According to the drug concentration-time curve, the skin concentrations for the two formulations were similar in the first 2 h, and blood concentrations were similar for the first 3 h. Moreover, the maximum skin and blood concentrations were higher in the SH-MN group compared to the SH-G group. In vitro permeation experiments showed that the cumulative permeation and permeation rate of the SH-MN group decreased to large extents relative to the Gel group. The possible reason was that the subcutaneous tissue fluid volume was excessively different from the PBS content in the receiving chamber in vitro. At the same time, the drug concentration of the SH-MN group rapidly decreased after reaching the peak, and the rate was faster than that in the SH-G group. This may be due to opening of the drug channel on the surface of the skin due to the release of the drug at the MN tips. We compared the mean residence times of the two types of dosages and observed a small difference, indicating that the sustained release effect of SH by MN administration is not much different from that of the gel.

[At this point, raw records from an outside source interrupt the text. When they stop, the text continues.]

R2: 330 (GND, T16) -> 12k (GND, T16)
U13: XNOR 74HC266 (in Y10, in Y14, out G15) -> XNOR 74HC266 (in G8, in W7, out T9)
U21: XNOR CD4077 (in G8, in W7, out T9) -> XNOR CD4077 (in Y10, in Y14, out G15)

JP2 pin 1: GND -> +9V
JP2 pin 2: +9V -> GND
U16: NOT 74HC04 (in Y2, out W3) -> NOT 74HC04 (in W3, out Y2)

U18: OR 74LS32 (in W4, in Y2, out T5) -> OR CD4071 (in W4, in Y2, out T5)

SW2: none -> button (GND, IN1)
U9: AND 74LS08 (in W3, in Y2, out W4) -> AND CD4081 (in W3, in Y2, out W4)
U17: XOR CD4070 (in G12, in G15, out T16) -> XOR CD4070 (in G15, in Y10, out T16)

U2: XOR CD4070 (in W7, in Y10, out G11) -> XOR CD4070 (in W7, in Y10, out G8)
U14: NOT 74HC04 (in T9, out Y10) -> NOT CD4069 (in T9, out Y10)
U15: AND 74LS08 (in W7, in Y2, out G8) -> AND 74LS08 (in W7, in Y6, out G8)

Based on the length and size of the MN used here, it is speculated that MN should be able to produce micron-sized pores after piercing the skin. Figure 6(G–I), MN channel formation was not obvious, but green fluorescence was detected in the skin samples. There are two reasons why channels were not observed. One is that the sample was squeezed during sampling, and the frozen section was sliced, causing local deformation. Second, since the prepared MN tip distance is ∼1 mm, the hole spacing after piercing should be similar. The prepared skin slice sample may miss the position of the channel. Future studies should consider the slice thickness according to MN tip spacing.
5. Conclusions
In this study, a novel SH-loaded MN was prepared using PVP and CS with a casting method. The transdermal pharmacokinetics and release mechanism results showed that the prepared MN have good mechanical properties and formability. Compared with the SH-G control, SH-MN significantly increased the cumulative permeability and permeability rates. Transdermal performance was markedly improved after the drug-loaded MN penetrated the skin. The tip of the needles could absorb the tissue fluid in the body, allowing the drug to release along the pores pierced through the skin and spread into the surrounding skin tissue. The drug was released about 4 h after MN application. The concentration of the drug in the skin was the largest, and the penetration depth under the skin was 200 μm. Thereafter, the drug accumulated in the skin tissue, was gradually absorbed by the body, and entered the blood system to circulate, achieving systemic administration. In conclusion, this study demonstrates the feasibility of dissolving MN patches to deliver SH and other biomolecules.
Funding Statement
This work was supported by the National Natural Science Foundation of China [81873019, 81274099]; and Research Projects of Top Talents in Anhui Province [2018D160].
Disclosure statement
No potential conflict of interest was reported by the author(s).